Infliximab and adalimumab are widely used anti-tumor necrosis factor agents for inflammatory bowel disease, both with reported cases of drug-induced autoimmune hepatitis. However, comparative data on the risk of autoimmune hepatitis with infliximab versus adalimumab are limited. We aimed to compare the risk of autoimmune hepatitis among patients with inflammatory bowel disease treated with infliximab versus adalimumab.

Methods

We conducted a retrospective active-comparator, new-user cohort study using the TriNetX US collaborative network. Adults with Crohn’s disease or ulcerative colitis who initiated infliximab or adalimumab were included. Patients with prior autoimmune hepatitis, prior exposure to the alternate anti-tumor necrosis factor agent, selected autoimmune comorbidities, or other biologic exposure were excluded. The primary outcome was new autoimmune hepatitis occurring at least 3 months after treatment initiation. Propensity score matching was performed to balance baseline covariates. A sensitivity analysis was also conducted including autoimmune comorbidities in the matching model.

Results

After propensity score matching, 15,298 patients remained in each group. Autoimmune hepatitis occurred in 33 patients (0.216%) treated with infliximab and 13 patients (0.085%) treated with adalimumab. Infliximab was associated with a higher risk of autoimmune hepatitis (risk ratio 2.53; 95% confidence interval (CI) 1.336–4.818; P = 0.0032).
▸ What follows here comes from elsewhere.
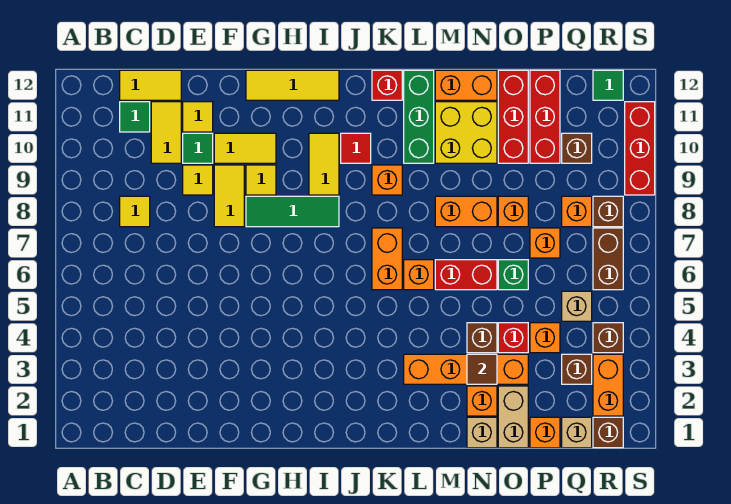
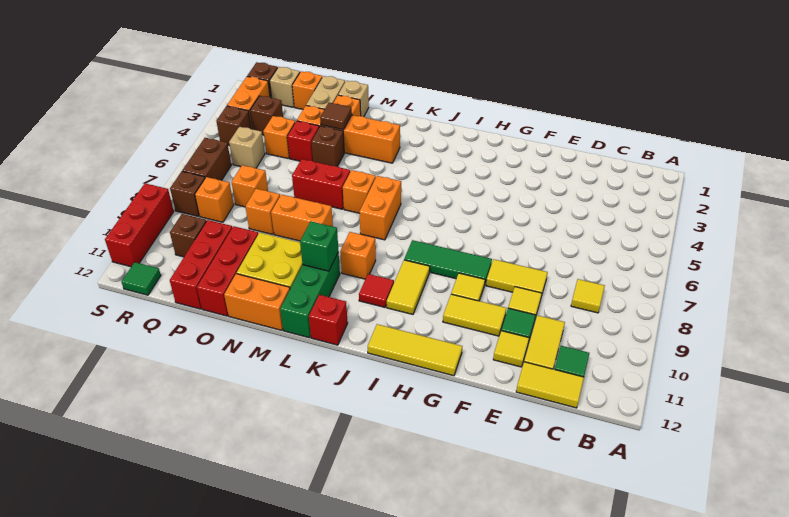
yellow tile F8:F9 level 1 -> yellow tile E8:F8 level 1
green brick O6 level 1 -> green brick L10 level 2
Time-to-event analysis showed similar findings (hazard ratio 2.602; 95% CI 1.369–4.945). In the sensitivity analysis, infliximab remained associated with a higher risk of autoimmune hepatitis.

Conclusions

In this large national cohort of patients with inflammatory bowel disease, infliximab was associated with a higher observed risk of autoimmune hepatitis compared with adalimumab.